Europe’s ports welcome the fact that the review of the current AFIR proposal is accompanied by provisions in the new FuelEU Maritime Proposal, which requires vessels to use shore-side electricity infrastructure at berth.
ccording to ESPO, the alignment of requirements between what ports need to do and the obligations for shipping lines to use the infrastructure is one its main points regarding the maritime pillar of the proposal for an Alternative Fuel Infrastructure Regulation (AFIR) and on the proposal for a FuelEU Maritime Regulation.
Let’s now work together with all policy makers and stakeholders to move forward towards investing in technologies that are effectively being used and that lead to effectively reducing the emissions of shipping, both at berth and during navigation
says Isabelle Ryckbost, ESPO’s Secretary General.
Commenting on shore side electricity (SSE), ESPO noted that it would be more effective to define the scope based on a minimum level of traffic volume per terminal, instead of per port, so as to prioritise busy terminals and avoid underused capacity being installed.
The focus on certain segments of shipping should however not be seen as an exemption for the other segments of shipping from the requirement to lower emissions at berth
Furthermore, ESPO regrets that the AFIR proposal only addresses the shore side electricity installation in the port, thereby overlooking the issues of grid connectivity, grid capacity and grid conversion. As it says, these should also be addressed in the proposals “as they are essential to make installed SSE operational.”

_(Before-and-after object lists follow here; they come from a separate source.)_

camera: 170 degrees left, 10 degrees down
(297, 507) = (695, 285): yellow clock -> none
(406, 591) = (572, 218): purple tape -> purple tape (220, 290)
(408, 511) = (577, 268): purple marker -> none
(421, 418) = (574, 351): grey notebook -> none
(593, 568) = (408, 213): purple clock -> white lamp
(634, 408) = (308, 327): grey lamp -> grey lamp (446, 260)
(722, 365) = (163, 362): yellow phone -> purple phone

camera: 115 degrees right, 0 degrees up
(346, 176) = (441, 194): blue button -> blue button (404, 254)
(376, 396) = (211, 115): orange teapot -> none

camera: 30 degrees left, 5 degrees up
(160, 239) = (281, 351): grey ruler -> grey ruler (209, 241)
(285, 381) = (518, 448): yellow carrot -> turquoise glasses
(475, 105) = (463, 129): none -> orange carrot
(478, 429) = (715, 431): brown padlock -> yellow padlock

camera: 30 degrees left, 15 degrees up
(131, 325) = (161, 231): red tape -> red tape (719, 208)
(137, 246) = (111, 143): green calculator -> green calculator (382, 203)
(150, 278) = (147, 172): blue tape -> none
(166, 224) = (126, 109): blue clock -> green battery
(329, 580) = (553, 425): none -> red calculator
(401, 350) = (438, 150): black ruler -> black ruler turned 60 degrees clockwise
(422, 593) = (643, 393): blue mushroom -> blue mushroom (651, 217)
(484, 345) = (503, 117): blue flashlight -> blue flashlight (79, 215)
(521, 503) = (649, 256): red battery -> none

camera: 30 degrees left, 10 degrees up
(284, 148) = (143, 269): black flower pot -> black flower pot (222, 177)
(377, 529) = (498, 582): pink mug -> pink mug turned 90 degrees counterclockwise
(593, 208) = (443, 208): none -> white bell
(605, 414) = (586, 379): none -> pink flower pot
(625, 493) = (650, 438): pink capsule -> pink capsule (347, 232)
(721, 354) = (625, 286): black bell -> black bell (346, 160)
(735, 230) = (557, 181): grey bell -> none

Installing grid converters, connecting to and upgrading the grid can be required to ensure the supply of shore-side electrical power to certain vessels. Such installations and upgrades are often outside the remit of the port authority/port managing body
In addition, ESPO called for a consultation mechanism to help in the application of the requirements of the AFIR and FuelEU Maritime.
Ports need to know if a shipping operator intends to use onshore power supply or rather one of the other alternative technologies foreseen in the Annex III of the proposal
ESPO explains, recognising the transitional role of LNG, but saying that “a top-down obligation to install LNG is no longer fit for purpose.”
As for Ms. Ryckbost, she welcomed the proposals to increase the use and availability of alternative fuels in the maritime sector:
The setting of requirements for certain ship segments to use shore side electricity at berth is crucial to matching the available supply with demand. But within this legislative framework, it will be important for stakeholders to work together
Furthermore, ESPO calls for revenues from the maritime EU Emission Trading System (EU ETS) and the penalties levied under the FuelEU Maritime to be used to promote the distribution and use of renewable and low-carbon fuels and technologies in the maritime sector.
It also asks for an EU-wide permanent tax exemption for the electricity provided to ships at berth in the reviewed Energy Taxation Directive.